FORMER Yarm Grammar School pupil Rona Fairhead is being lined up to become the BBC Trust’s first chairwoman.

The top financier has been confirmed as the Government's preferred candidate to oversee the broadcaster.

She will now appear before the Culture, Media and Sport Select Committee for pre-appointment scrutiny on September 9.

Born in Cumbria, she was educated at Yarm Grammar School, now Conyer’s School on Green Lane in Yarm.

The 53-year-old, who is a keen Middlesbrough Football Club supporter, attended St Catharine’s College, Cambridge, where she was president of the law society and graduated with a law degree.

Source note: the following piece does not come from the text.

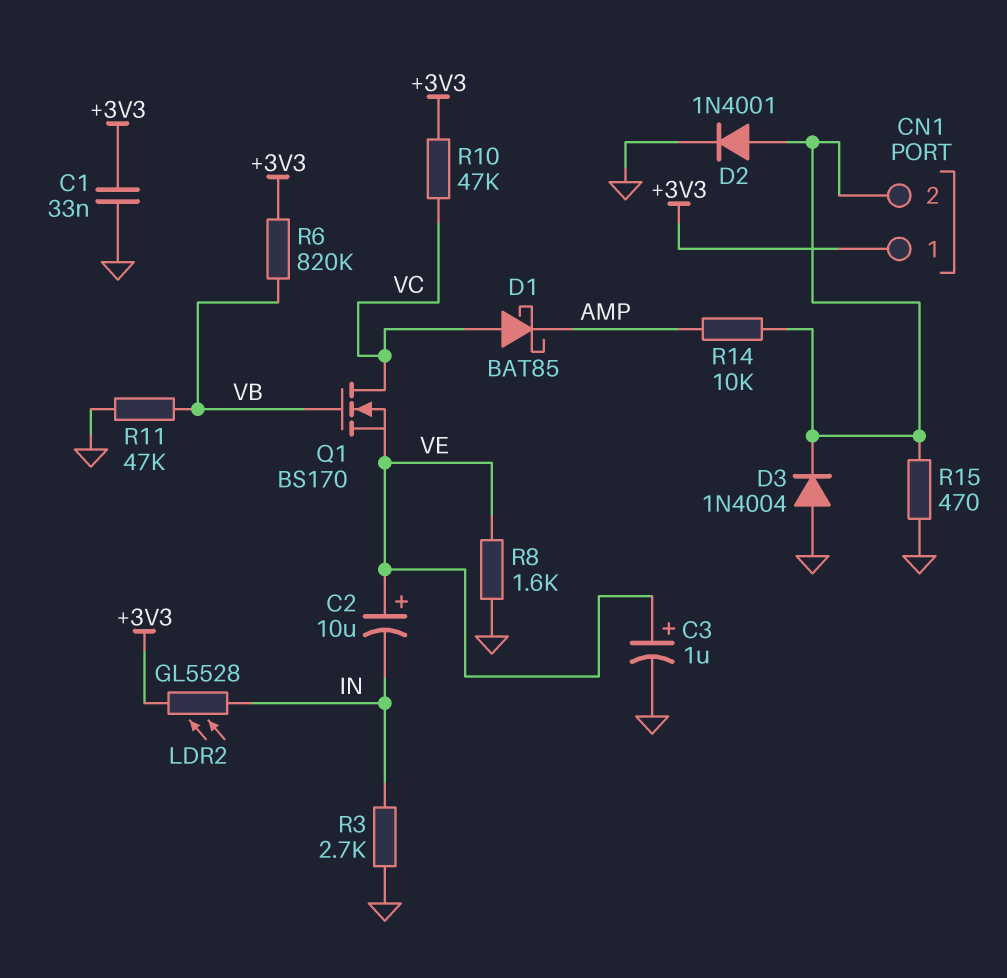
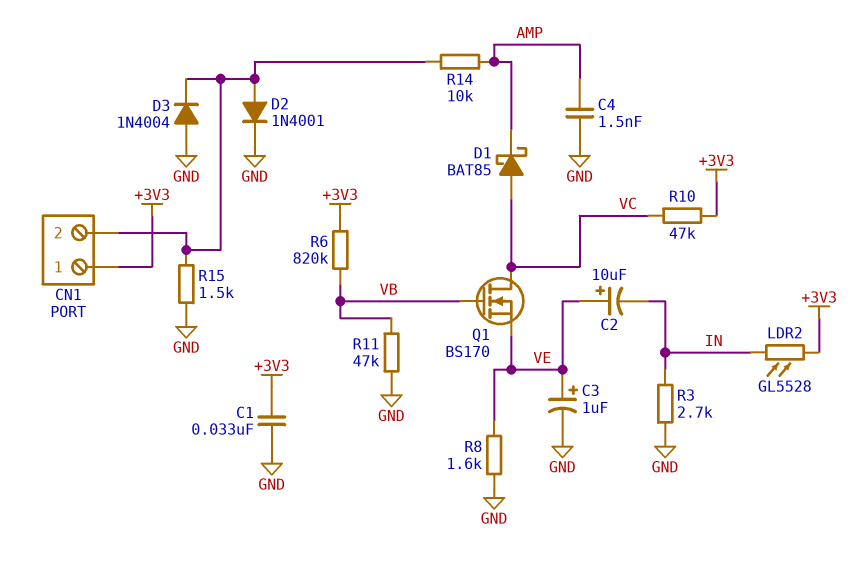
C4: none -> 1.5nF (AMP, GND)
R15: 470 (CN1/2, GND) -> 1.5k (CN1/2, GND)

She achieved an MBA from Harvard Business School and an honorary Doctorate of Business Administration from Teesside University in 2010.

Mrs Fairhead is set to take over from Chris Patten who stepped down after three years as chairman in May due to ill health. His tenure was overshadowed by criticism of the BBC’s handling of the Jimmy Savile scandal and the £100?million collapse of an IT project.

Mrs Fairhead was chairwoman and chief executive of the Financial Times Group between 2006 and 2013 as part of a 12-year career with its owner, Pearson.

In 2012, Mrs Fairhead - a non-executive director at HSBC and PepsiCo - became a CBE, receiving the award for services to UK industry.

She has held leadership positions with plane and train-maker Bombardier, and in chemicals at ICI, where she was executive vice president of strategy and group financial control.

Earlier this year she was appointed a British business ambassador by the Prime Minister.

A statement from the Department of Culture, Media and Sport described her only as the Government's "preferred candidate".

Culture Secretary Sajid Javid said: "Rona Fairhead is an exceptional individual with a highly impressive career history. Her experience of working with huge multinational corporations will undoubtedly be a real asset at the BBC Trust.”